Back from a 2-year absence....

This is the first time I've logged onto my blog in 2 years!  I only thought it had been a year since I last posted, but I was way off on that I guess.

So what made me come back?  There are a few reasons:

• First and foremost,  I need another transplant and I hope this blog ends up being seen by someone willing to donate their kidney to me, because a living donor is still my best option.  I've been on dialysis for 3 1/2 years now, and while I'm doing well on it, I would still rather live a life that's not dependent on a machine.

• Last week I participated in the National Kidney Foundation's Big Ask Big Give webinar and it was motivating.  This is a webinar for people looking for a living donor kidney as well as their friends/family.  It was a shortened version (I think) but still great.The purpose of it is to help us better tell our stories in the hopes of finding a living donor.  There's a lot of info that I need to go through, and actually go through the process of working through all of the worksheets, but it's the first time I've been motivated to do anything in regards to the search for a living kidney donor.
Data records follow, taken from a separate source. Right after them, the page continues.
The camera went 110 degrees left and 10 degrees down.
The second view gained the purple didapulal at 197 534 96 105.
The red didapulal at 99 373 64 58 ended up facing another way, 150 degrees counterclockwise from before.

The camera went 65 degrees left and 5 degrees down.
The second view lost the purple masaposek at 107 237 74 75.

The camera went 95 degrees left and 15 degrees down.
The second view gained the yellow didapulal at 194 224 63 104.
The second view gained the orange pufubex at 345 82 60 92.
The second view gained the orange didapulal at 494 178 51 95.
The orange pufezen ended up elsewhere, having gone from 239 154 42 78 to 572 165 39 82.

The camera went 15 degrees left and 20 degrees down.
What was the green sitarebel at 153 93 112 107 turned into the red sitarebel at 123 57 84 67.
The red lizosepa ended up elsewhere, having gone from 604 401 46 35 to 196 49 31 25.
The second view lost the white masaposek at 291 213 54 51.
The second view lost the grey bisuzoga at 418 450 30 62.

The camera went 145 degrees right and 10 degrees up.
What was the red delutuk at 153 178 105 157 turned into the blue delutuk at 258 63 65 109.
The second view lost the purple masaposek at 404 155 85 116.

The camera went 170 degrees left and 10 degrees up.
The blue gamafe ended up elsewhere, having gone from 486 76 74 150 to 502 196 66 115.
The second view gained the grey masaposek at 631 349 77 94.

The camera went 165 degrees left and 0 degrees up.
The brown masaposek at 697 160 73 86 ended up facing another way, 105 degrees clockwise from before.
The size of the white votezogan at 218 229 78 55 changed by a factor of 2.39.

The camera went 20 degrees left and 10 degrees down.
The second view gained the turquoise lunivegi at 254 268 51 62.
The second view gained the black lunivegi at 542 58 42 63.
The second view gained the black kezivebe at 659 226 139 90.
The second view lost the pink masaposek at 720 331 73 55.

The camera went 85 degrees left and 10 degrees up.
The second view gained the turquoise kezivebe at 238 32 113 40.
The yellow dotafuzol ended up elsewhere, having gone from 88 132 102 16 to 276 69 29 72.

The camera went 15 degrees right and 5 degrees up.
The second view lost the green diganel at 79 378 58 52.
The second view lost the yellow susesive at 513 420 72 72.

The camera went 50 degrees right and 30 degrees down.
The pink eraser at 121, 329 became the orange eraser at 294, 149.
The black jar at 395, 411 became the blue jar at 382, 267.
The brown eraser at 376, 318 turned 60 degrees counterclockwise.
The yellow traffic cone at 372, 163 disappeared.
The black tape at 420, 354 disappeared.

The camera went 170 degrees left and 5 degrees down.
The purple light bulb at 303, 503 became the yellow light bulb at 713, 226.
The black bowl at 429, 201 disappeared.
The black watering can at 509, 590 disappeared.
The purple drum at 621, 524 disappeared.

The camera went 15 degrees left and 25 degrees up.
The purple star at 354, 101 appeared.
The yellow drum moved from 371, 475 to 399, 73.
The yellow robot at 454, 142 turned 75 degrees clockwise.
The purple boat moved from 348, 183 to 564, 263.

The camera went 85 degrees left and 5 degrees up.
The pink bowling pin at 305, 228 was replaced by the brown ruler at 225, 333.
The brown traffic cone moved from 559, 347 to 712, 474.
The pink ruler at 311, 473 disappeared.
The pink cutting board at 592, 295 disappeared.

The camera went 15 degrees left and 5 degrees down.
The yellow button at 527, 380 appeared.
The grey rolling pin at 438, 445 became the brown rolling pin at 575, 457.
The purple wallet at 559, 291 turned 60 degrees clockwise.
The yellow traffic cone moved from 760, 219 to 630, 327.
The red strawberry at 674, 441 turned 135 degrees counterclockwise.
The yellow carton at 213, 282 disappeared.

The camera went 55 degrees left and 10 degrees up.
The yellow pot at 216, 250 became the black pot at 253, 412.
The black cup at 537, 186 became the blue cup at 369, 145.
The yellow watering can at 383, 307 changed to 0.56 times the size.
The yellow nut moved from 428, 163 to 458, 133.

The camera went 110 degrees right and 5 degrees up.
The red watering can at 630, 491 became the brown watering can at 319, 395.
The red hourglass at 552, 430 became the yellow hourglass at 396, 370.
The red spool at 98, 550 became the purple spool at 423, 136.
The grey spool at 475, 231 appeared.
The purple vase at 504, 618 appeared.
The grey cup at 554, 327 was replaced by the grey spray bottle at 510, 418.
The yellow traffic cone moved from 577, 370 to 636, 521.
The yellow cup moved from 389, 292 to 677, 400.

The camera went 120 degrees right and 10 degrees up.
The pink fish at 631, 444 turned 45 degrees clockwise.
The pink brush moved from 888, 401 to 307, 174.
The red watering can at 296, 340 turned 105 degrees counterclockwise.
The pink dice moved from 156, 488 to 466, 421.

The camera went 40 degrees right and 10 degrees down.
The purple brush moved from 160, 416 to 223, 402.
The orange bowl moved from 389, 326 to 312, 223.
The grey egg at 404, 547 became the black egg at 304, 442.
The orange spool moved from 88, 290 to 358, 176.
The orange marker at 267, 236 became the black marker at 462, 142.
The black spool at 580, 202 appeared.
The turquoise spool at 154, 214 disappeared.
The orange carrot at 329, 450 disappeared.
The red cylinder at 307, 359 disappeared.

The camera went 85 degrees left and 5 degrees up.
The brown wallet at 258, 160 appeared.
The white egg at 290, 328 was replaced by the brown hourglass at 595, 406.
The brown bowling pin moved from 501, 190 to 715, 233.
• Lynnda ;)  Lynnda is a woman I met several years ago via the interwebs.  Her husband, Tony, has the same disease as I do, and we went through our transplants around the same time, and had similar experiences (she somehow stumbled across this blog).  We've become friends over the years, and occasionally she asks me when I'm going to re-start my blog.  She finds value in my perspective, and she's never given up on me.  It'll be nice to finally tell her that I re-started it ;)

• I think writing down my thoughts/feelings is cathartic for me.  I've noticed my anxiety level is much higher now than when I was regularly blogging here, but my health is actually more stable now than it's ever been.  Maybe getting the words out of my head and into the world will make me feel better.

Last night I had a terrible run.  Well, I didn't actually run at all.  I think I have a narrow spot in my fistula, and the needle that "pulls" blood from my body to the dialysis machine feels like it's sucking a big vacuum, and it doesn't like that at all...the machine just can't run, so I had to abort the whole thing.  When I physically palpate my fistula, I can feel a narrow spot right where the tip of the arterial needle hits.  I called the vascular surgery center today and they initially said that they couldn't get time in until next Tuesday.  I'll try to dialyze again tonight, but my concern is that if it doesn't work, then that will have been 4 days since my last good run.  That means 4 days worth of fluid and electrolyte build-up, and I've already been having problems with high potassium levels (and those are no joke....they can stop your heart instantly, without warning). It's been 3 days and I already feel the effects of no dialysis.  Luckily my dialysis nurse was able to explain all of this to them and they got me in for a fistulagram tomorrow at 11:45am.  A fistulagram is where they go into the fistula itself and inject a dye to see if/where the narrowing is, and if there is one, then they use a balloon angioplasty to try to widen it.  It's a pretty common procedure (one I've had several times), but this is the first time I've been in a hospital since COVID, and it's a lot nerve-wracking.  It should all go smoothly, fingers crossed!!!